Overview
Model Overview
DeepSeek-R1-Distill-Qwen-14B is a 14.8 billion parameter language model from DeepSeek-AI, part of their DeepSeek-R1 series. This model is a distillation of the larger DeepSeek-R1, which was developed using large-scale reinforcement learning (RL) to enhance reasoning capabilities without initial supervised fine-tuning (SFT). The distillation process transfers the advanced reasoning patterns of DeepSeek-R1 into this smaller, dense model, built upon the Qwen2.5 architecture.
Key Capabilities
- Enhanced Reasoning: Benefits from reasoning patterns distilled from DeepSeek-R1, which demonstrated capabilities like self-verification and reflection.
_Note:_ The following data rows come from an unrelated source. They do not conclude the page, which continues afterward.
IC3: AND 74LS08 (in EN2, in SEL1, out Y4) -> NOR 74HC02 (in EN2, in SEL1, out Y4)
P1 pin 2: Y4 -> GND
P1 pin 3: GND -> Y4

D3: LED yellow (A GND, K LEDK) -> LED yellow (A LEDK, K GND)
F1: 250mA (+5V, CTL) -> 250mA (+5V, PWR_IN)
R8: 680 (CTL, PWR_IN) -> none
- Strong Performance: Achieves competitive results across various benchmarks, particularly in math (AIME 2024 pass@1: 69.7, MATH-500 pass@1: 93.9) and coding (LiveCodeBench pass@1: 53.1, CodeForces rating: 1481).
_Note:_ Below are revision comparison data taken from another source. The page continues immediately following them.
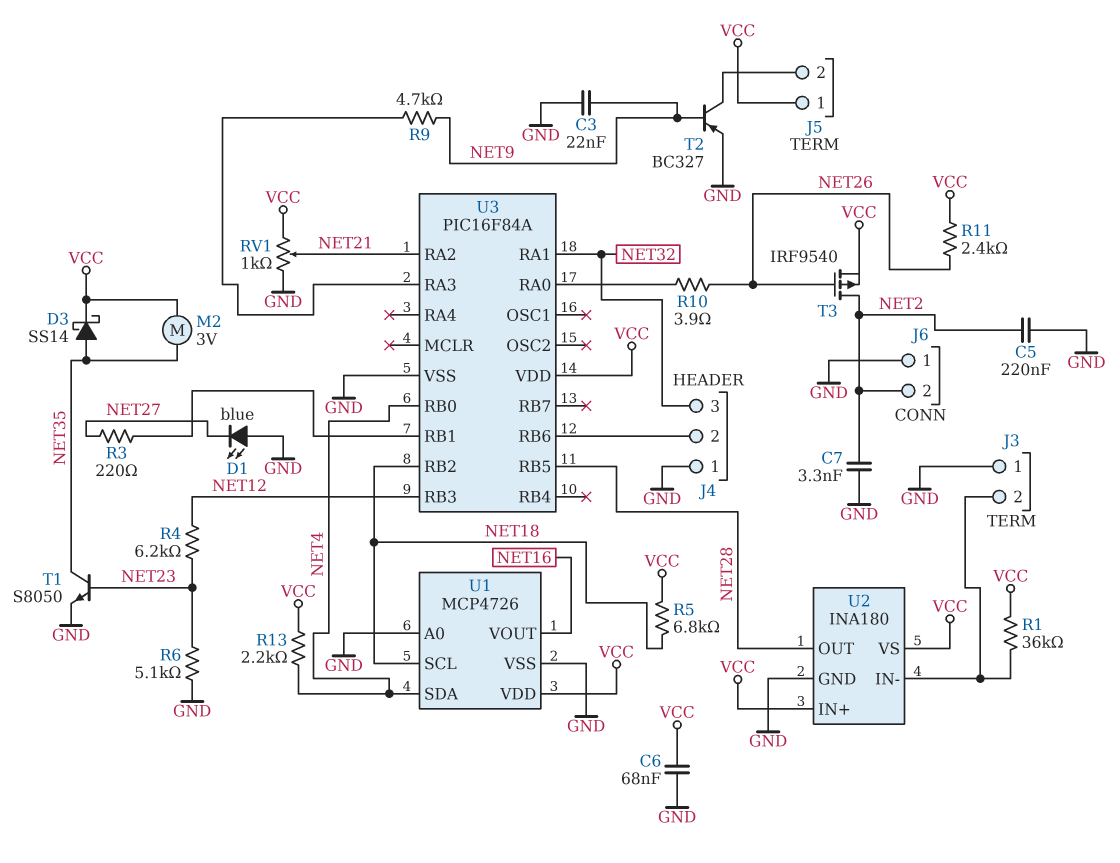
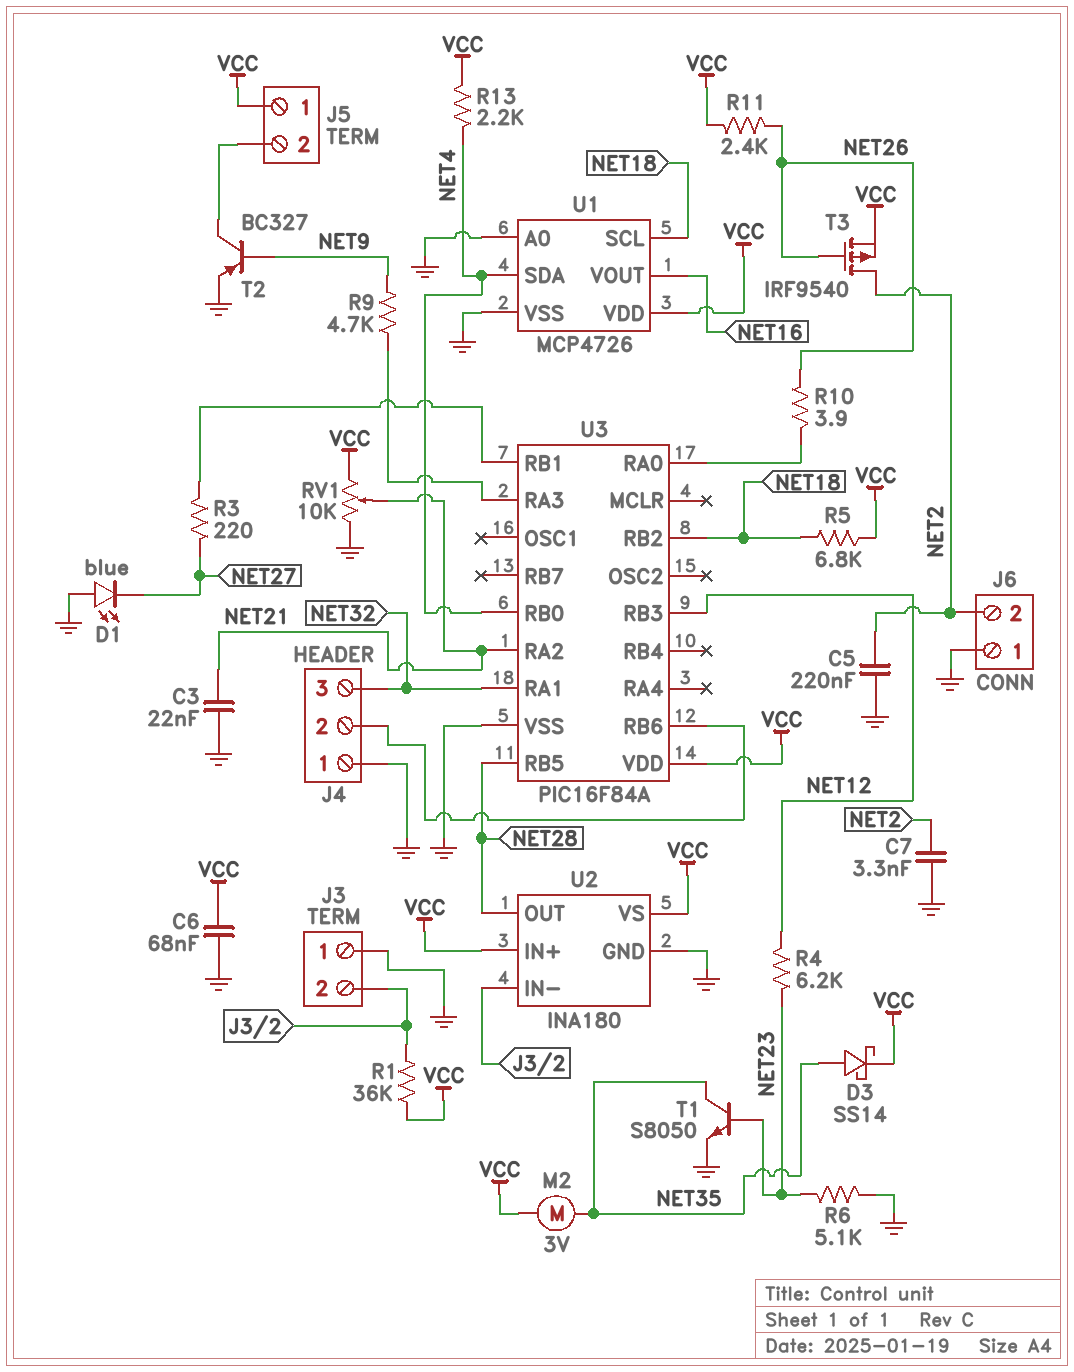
C3: 22nF (GND, NET9) -> 22nF (GND, NET21)
RV1: 1k (GND, VCC, wiper NET21) -> 10k (GND, VCC, wiper NET21)

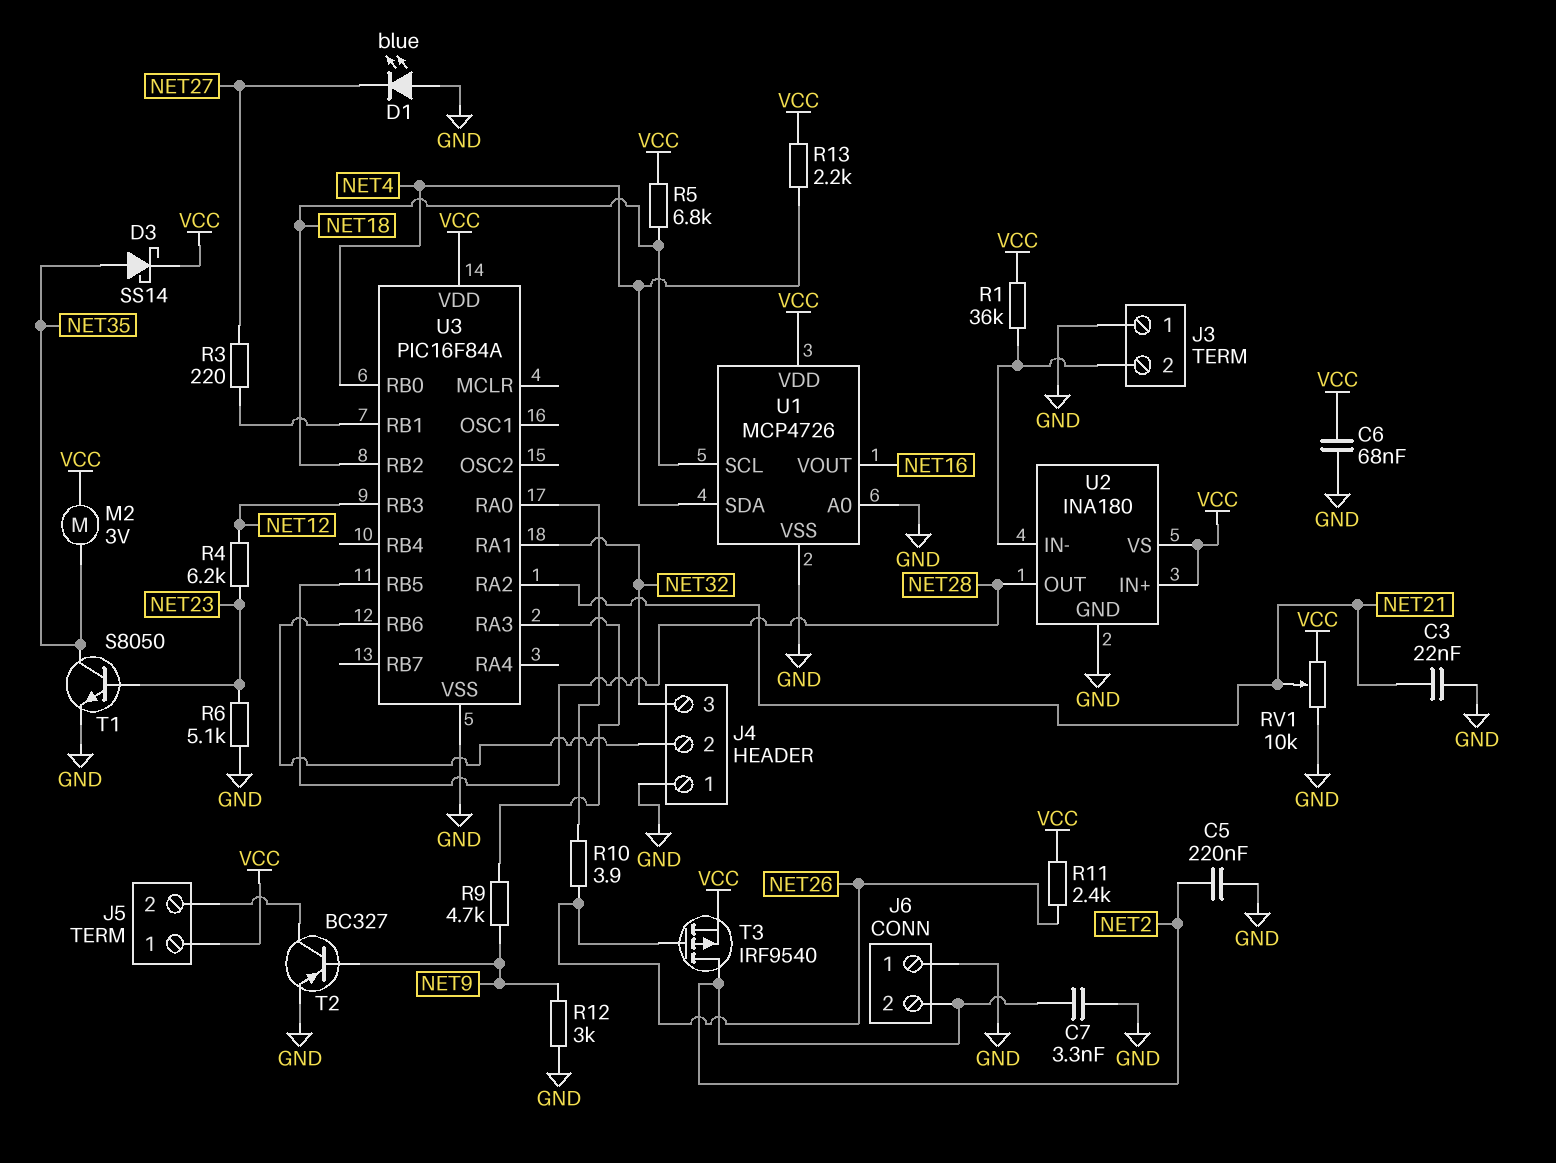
R12: none -> 3k (GND, NET9)

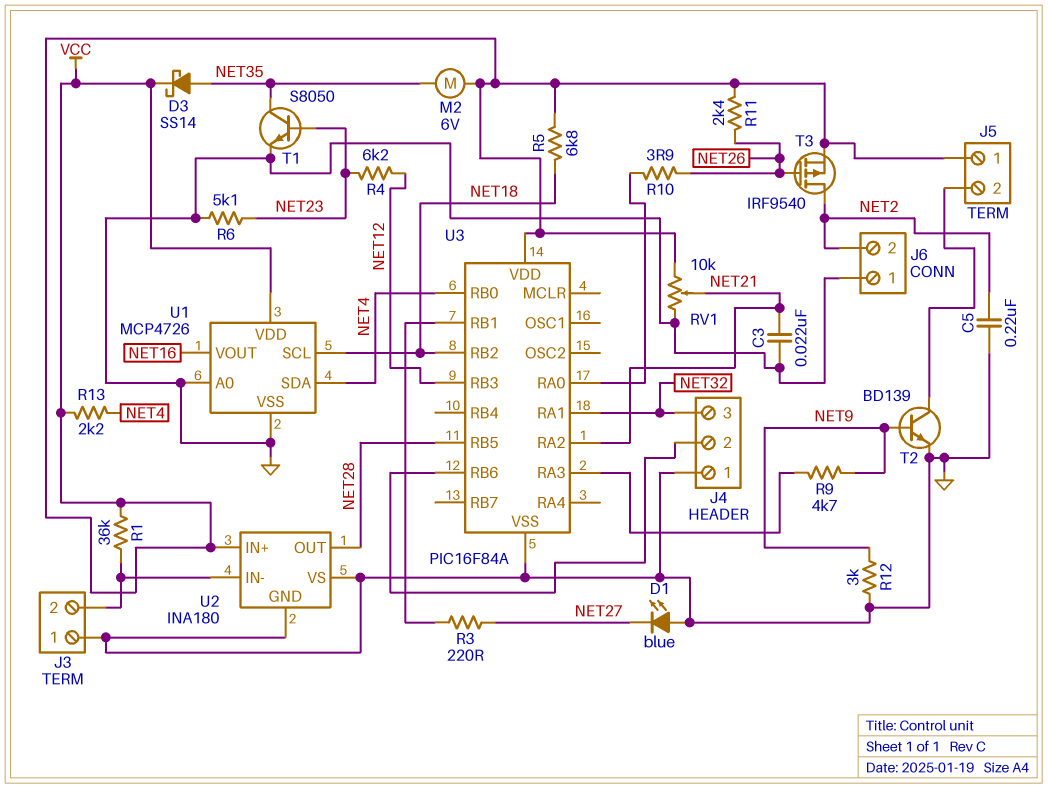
C6: 68nF (GND, VCC) -> none
C7: 3.3nF (GND, NET2) -> none
M2: motor 3V (NET35, VCC) -> motor 6V (NET35, VCC)
T2: PNP BC327 (B NET9, C J5/2, E GND) -> NPN BD139 (B NET9, C J5/2, E GND)
U2 pin VS: VCC -> GND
- Long Context: Supports a context length of 131,072 tokens, enabling processing of extensive inputs.
- Distilled Efficiency: Offers powerful reasoning in a more compact form factor compared to its larger parent model.
Usage Recommendations
- Prompting: Avoid system prompts; all instructions should be within the user prompt. For mathematical problems, include a directive like "Please reason step by step, and put your final answer within \boxed{}".
- Temperature: Recommended temperature range is 0.5-0.7 (0.6 is ideal) to prevent repetitive or incoherent outputs.
- Enforced Reasoning: To ensure thorough reasoning, it's recommended to enforce the model to start its response with "\n".